TR
İstanbul Nişantaşı Üniversitesi Nişantaşı Meslek Yüksekokulu Dış Ticaret Programı Dr. Öğr. Üyesi Yavuz Toraman tarafından geliştirilen PLS-SEM Data Analysis Robot, açık kaynak kütüphaneleri kullanılarak geliştirilen özel bir Python altyapısı aracılığıyla PLS-SEM analizlerini gerçekleştirmektedir. Yapısal modelde yol katsayıları En Küçük Kareler (Ordinary Least Squares – OLS) yöntemiyle tahmin edilmekte, katsayıların anlamlılık düzeyleri bootstrap yeniden örnekleme tekniği ile değerlendirilmektedir. Ölçüm modeli ise korelasyon temelli faktör yükleri üzerinden oluşturulmaktadır. Bu çerçevede PLS-SEM yaklaşımı, temelde OLS regresyonu, bootstrap yeniden örnekleme ve korelasyon analizlerine dayalı olarak uygulanmaktadır.

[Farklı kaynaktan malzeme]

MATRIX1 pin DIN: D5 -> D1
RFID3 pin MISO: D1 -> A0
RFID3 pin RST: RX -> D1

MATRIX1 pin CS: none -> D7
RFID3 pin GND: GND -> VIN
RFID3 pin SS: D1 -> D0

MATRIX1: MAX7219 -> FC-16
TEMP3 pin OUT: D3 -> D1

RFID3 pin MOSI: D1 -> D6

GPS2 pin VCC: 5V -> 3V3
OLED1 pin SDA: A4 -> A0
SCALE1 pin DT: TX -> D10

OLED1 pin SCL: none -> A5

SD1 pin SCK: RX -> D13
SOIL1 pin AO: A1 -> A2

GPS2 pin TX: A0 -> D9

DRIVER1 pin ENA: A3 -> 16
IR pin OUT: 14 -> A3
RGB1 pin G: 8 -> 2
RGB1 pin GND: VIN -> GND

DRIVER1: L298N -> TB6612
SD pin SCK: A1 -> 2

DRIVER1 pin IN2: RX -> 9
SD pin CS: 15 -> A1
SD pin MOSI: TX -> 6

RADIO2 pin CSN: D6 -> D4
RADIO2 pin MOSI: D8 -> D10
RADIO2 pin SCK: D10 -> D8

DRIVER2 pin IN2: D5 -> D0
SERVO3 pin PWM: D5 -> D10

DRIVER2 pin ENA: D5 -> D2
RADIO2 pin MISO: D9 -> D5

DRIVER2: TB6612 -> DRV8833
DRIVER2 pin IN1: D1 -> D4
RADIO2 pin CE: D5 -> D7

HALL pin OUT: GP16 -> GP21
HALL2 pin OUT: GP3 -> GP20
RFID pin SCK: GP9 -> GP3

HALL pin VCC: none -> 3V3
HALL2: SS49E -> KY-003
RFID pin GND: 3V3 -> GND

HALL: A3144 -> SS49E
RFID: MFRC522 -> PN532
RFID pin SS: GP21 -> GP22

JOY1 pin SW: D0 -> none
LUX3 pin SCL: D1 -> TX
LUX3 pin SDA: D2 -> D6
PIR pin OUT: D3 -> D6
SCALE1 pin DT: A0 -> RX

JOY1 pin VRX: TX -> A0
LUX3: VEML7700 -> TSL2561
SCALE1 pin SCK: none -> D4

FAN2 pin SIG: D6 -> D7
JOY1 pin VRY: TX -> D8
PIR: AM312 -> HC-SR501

Araştırmacıların En Küçük Kareler- Yapısal Eşitlik Modellemesi (EKK-YEM) çalışmalarında kullanabileceği, PLS-SEM Data Analysis Robot, www.plssem.com üzerinden ücretsiz olarak kullanıma sunulmuştur.
OLS temelli regresyona dayanan diğer bir çalışmamız yayınlanmış olup, PLS-SEM Data Analysis Robot üzerine hazırladığımız makalemiz ise yayın sürecindedir.